Bon Scott’s signature song It's a Long Way to the Top (If You Wanna Rock 'n' Roll) featured him playing the bagpipes, the accompanying promo video presented the band performing the track on top of a flatbed trailer. It’s one of many Bonfest traditions that have boosted the popularity of the festival far and wide. Former members of AC/DC and a variety of visitors associated with Bon Scott have attended at the yearly event. Phil Rudd, from the current line up, visited in 2017.

“We had quite a few members of the band that year” says Galloway. “We had bass-player Mark Evans from the Bon-era over a few times. He said that after spending some time in Kirrie he understood why Bon was the person that he was because everyone was so friendly, which was very touching. We’ve had people very close to Bon, such as his brother Graeme, he was only meant to come for the day but stayed for a week. He was in the pub one night and we arranged for him to meet some cousins for the first time as a surprise. We also had Mary Renshaw who was a long-time friend and soul-mate.”

When a life-size bronze statue of the Angus born singer was unveiled in 2016 it made headlines around the world after a two-year crowdfunding campaign that was also supported by AC/DC. My trip to Kirrie ends with a visit to this striking monument of Ronald Belford Scott by John McKenna.

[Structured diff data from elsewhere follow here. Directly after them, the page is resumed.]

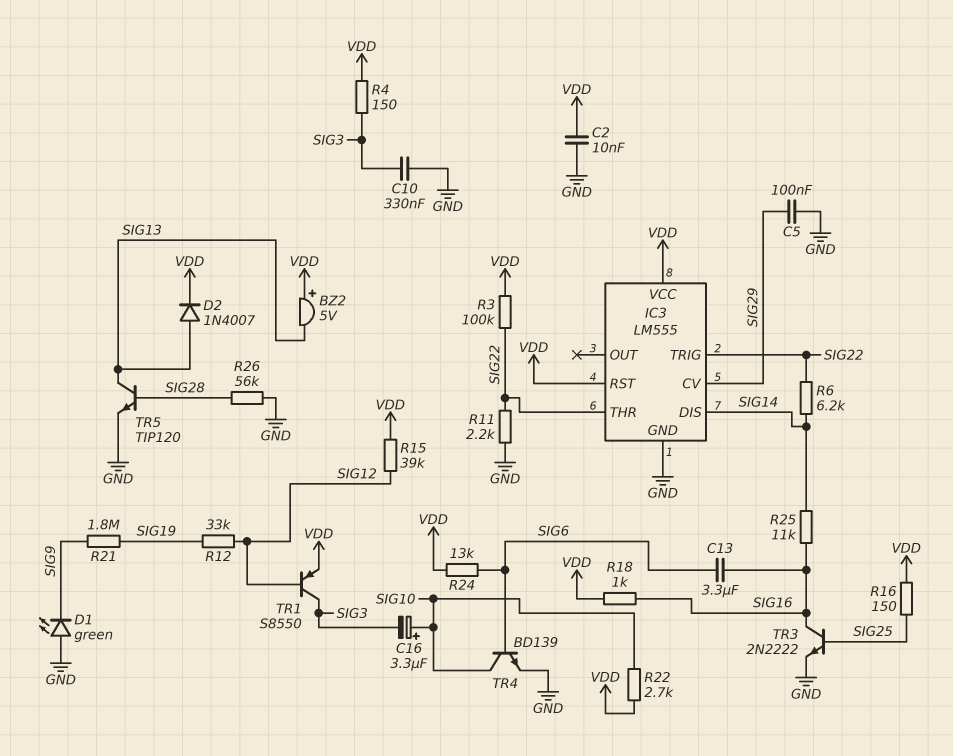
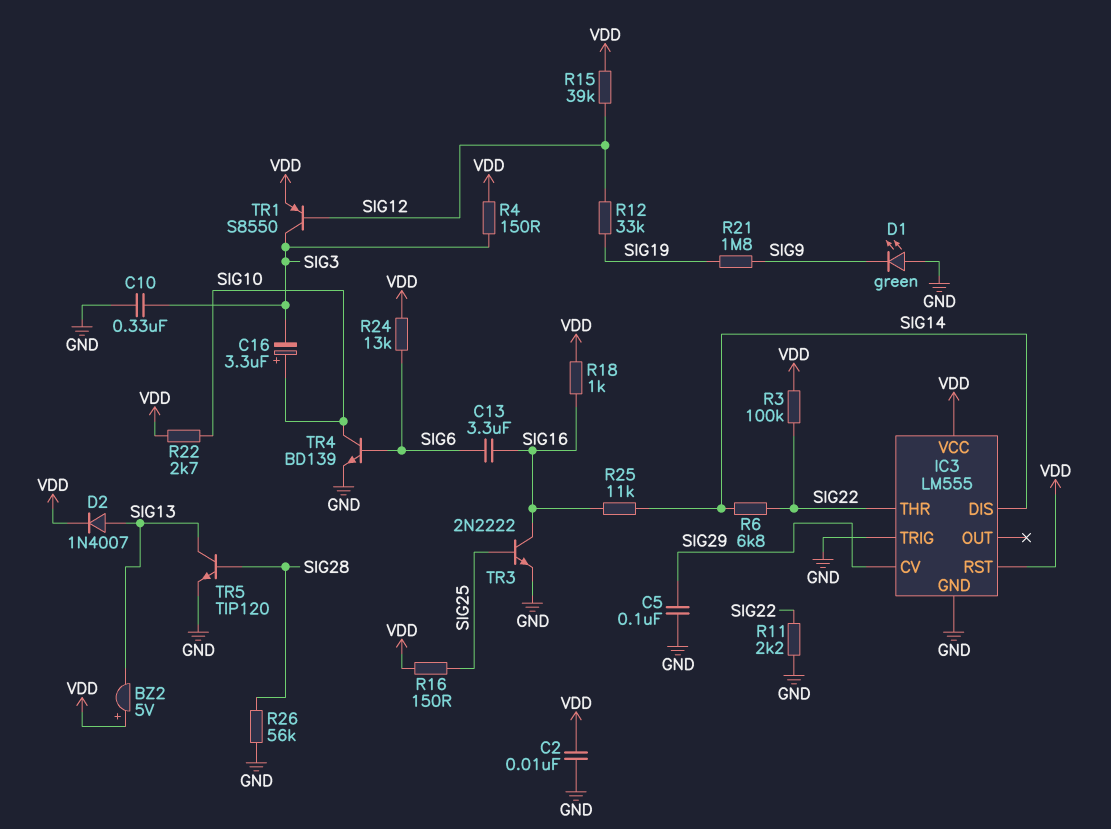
IC3 pin TRIG: SIG22 -> GND
R6: 6.2k (SIG14, SIG22) -> 6.8k (SIG14, SIG22)

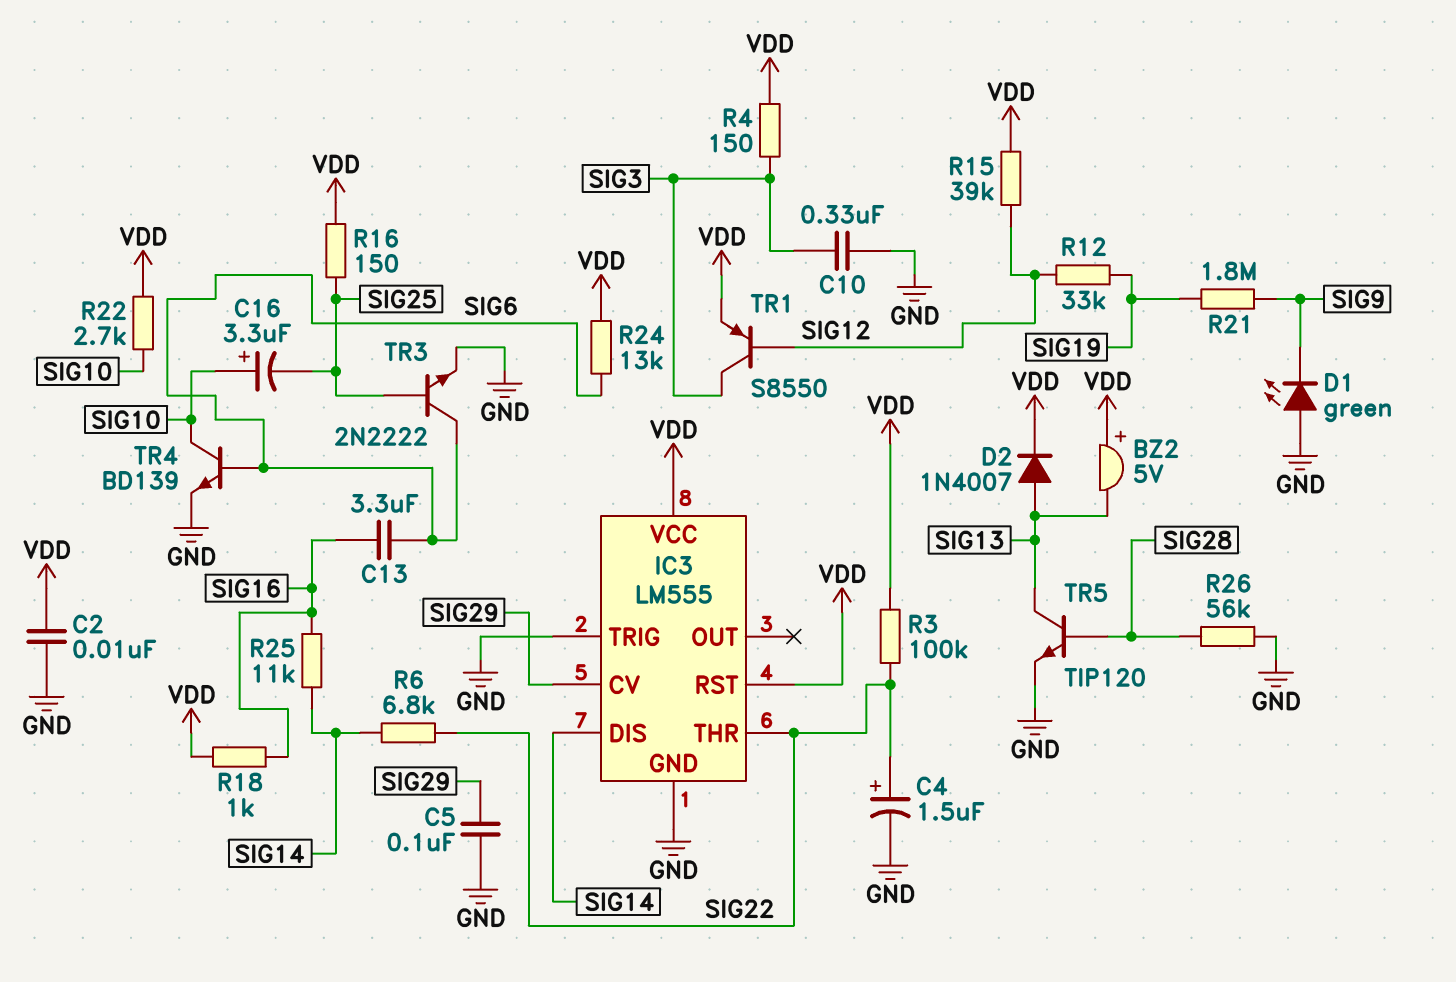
C4: none -> 1.5uF (plus SIG22, minus GND)
C16: 3.3uF (plus SIG10, minus SIG3) -> 3.3uF (plus SIG10, minus SIG25)
R11: 2.2k (GND, SIG22) -> none
TR3: NPN 2N2222 (B SIG25, C SIG16, E GND) -> NPN 2N2222 (B SIG25, C SIG6, E GND)

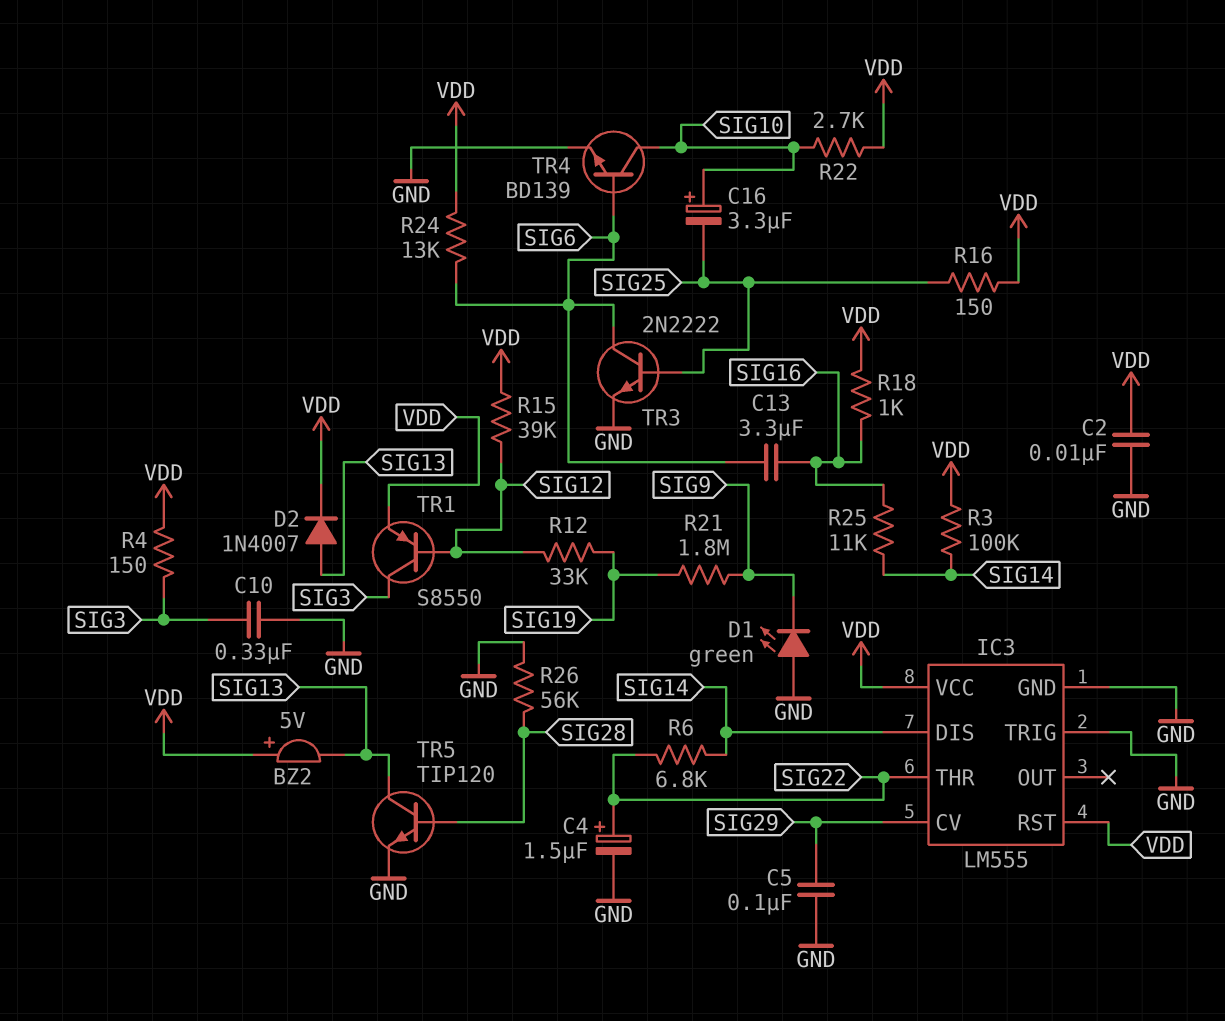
R3: 100k (SIG22, VDD) -> 100k (SIG14, VDD)

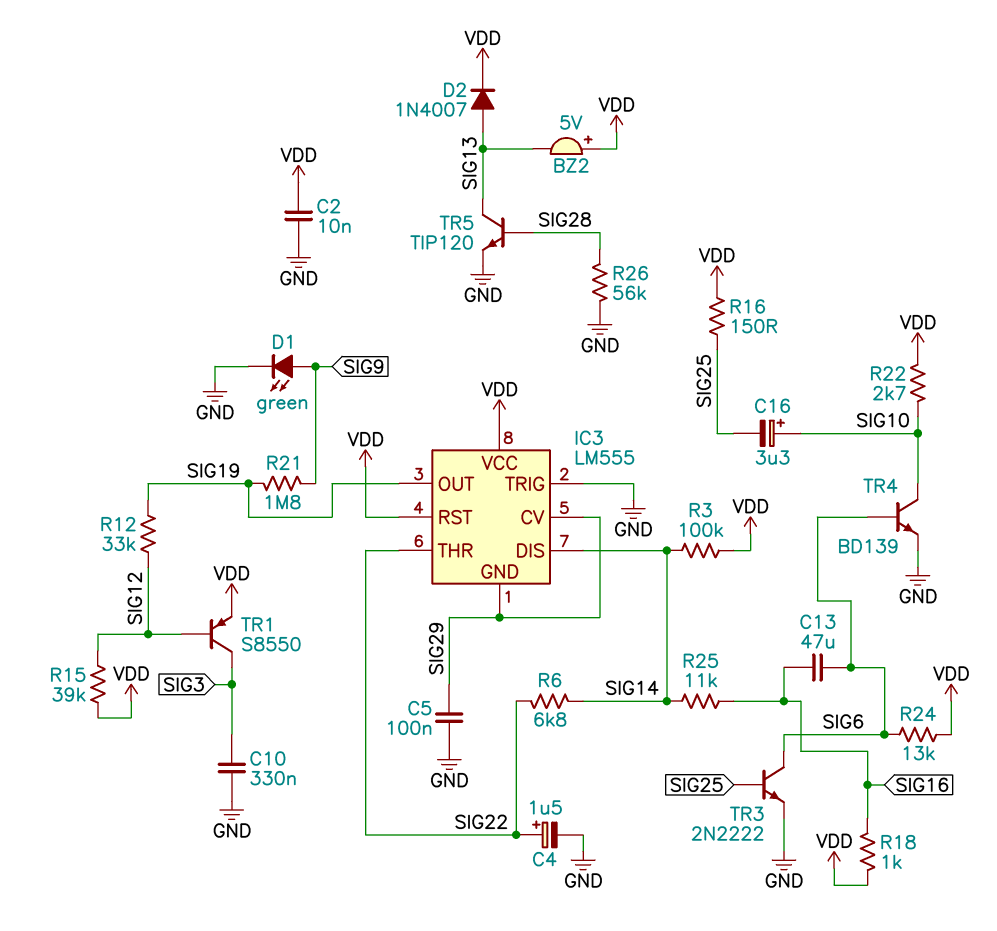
C13: 3.3uF (SIG6, SIG16) -> 47uF (SIG6, SIG16)
D1: LED green (A GND, K SIG9) -> LED green (A SIG9, K GND)
IC3 pin GND: GND -> SIG29
IC3 pin OUT: none -> SIG19
R4: 150 (SIG3, VDD) -> none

The sculpture has proven to be a spur for the festival which has continued to grow in numbers.

Graham Galloway adds that “the whole town was on side, I remember getting home from the festival site that weekend in 2016 after having not slept for days. I sat down, had a dram and logged on to the community Facebook page. There was a sermon for the local Church of Scotland minister talking about what Bonfest meant to the town and how it exemplified all these wonderful things. I ended up sitting there in tears, it was such a lovely moment to realise it had been accepted by everybody and what it meant to people.”

The organisers of Bonfest are keen to get the festival up and running again as soon as possible. The 2020 event was cancelled due to the pandemic and next year’s now looks unlikely. AC/DC have suggested there will be a tour in support of Power Up as soon it’s possible. For the moment some will be satisfied with an album saluting another one of the band’s fallen heroes. Others will take the road to Kirriemuir and visit the hometown and statue of the charismatic poet piper who changed the course of rock n’ roll.